Abstract

Recently, as a replacement of syntactic tree-based approaches, such as tree-trimming, Long Short-Term Memory (LSTM)-based methods have been commonly used to compress sentences because LSTM can generate fluent compressed sentences. However, the performance of these methods degrades significantly while compressing long sentences because they do not explicitly handle long-distance dependencies between the words. To solve this problem, we proposed a higher-order syntactic attention network (HiSAN) that can handle higher-order dependency features as an attention distribution on LSTM hidden states.
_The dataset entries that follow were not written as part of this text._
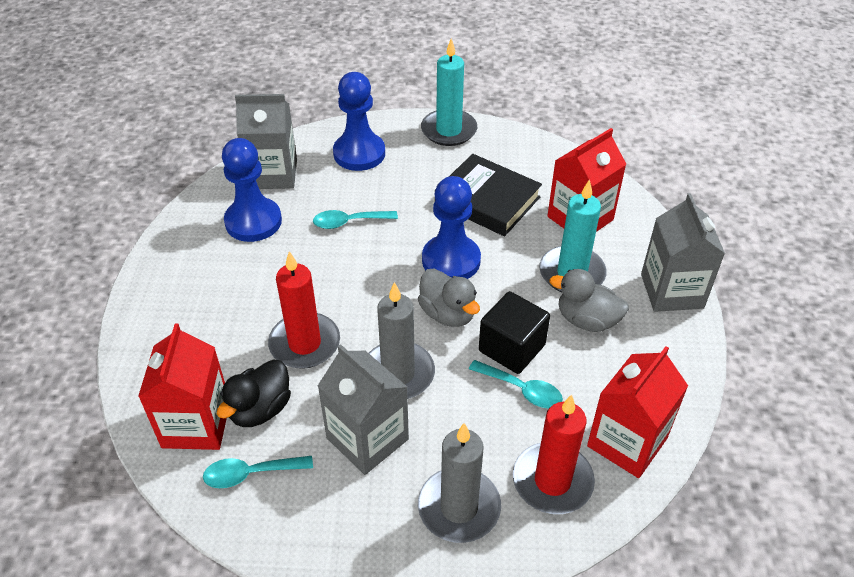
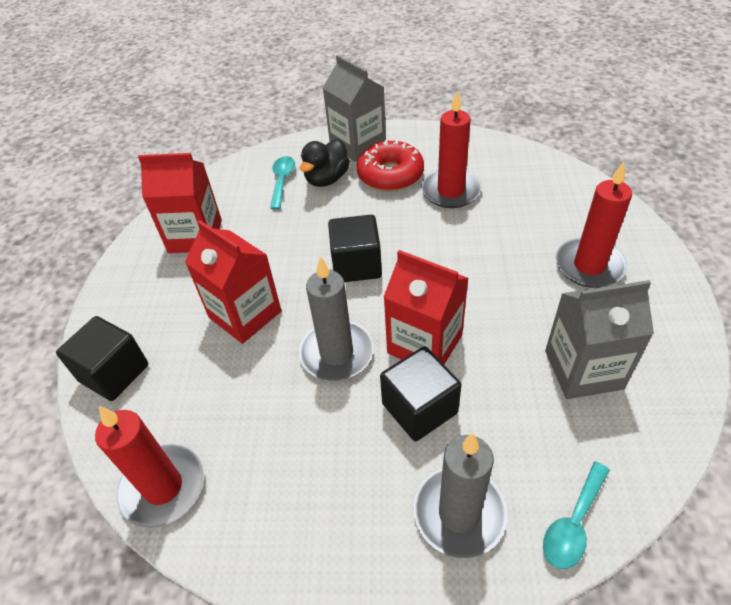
black book: 1 -> 0
black cube: 1 -> 3
blue pawn: 3 -> 0
grey carton: 3 -> 2
grey duck: 2 -> 0
red candle: 2 -> 3
red donut: 0 -> 1
turquoise candle: 2 -> 0
turquoise spoon: 3 -> 2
Furthermore, to avoid the influence of incorrect parse results, we trained HiSAN by maximizing the probability of a correct output together with the attention distribution. Experiments on the Google sentence compression dataset show that our method improved the performance from baselines in terms of F1 as well as ROUGE-1, -2, and -L scores. In subjective evaluations, HiSAN outperformed baseline methods in both readability and informativeness. Besides, in this study, we additionally investigated the performance of HiSAN after training it without any syntactic dependency tree information. The results of our investigation show that HiSAN can compress sentences without relying on any syntactic dependency information while maintaining accurate compression rates, and also shows the effectiveness of syntactic dependency information in compressing long sentences with higher F1 scores.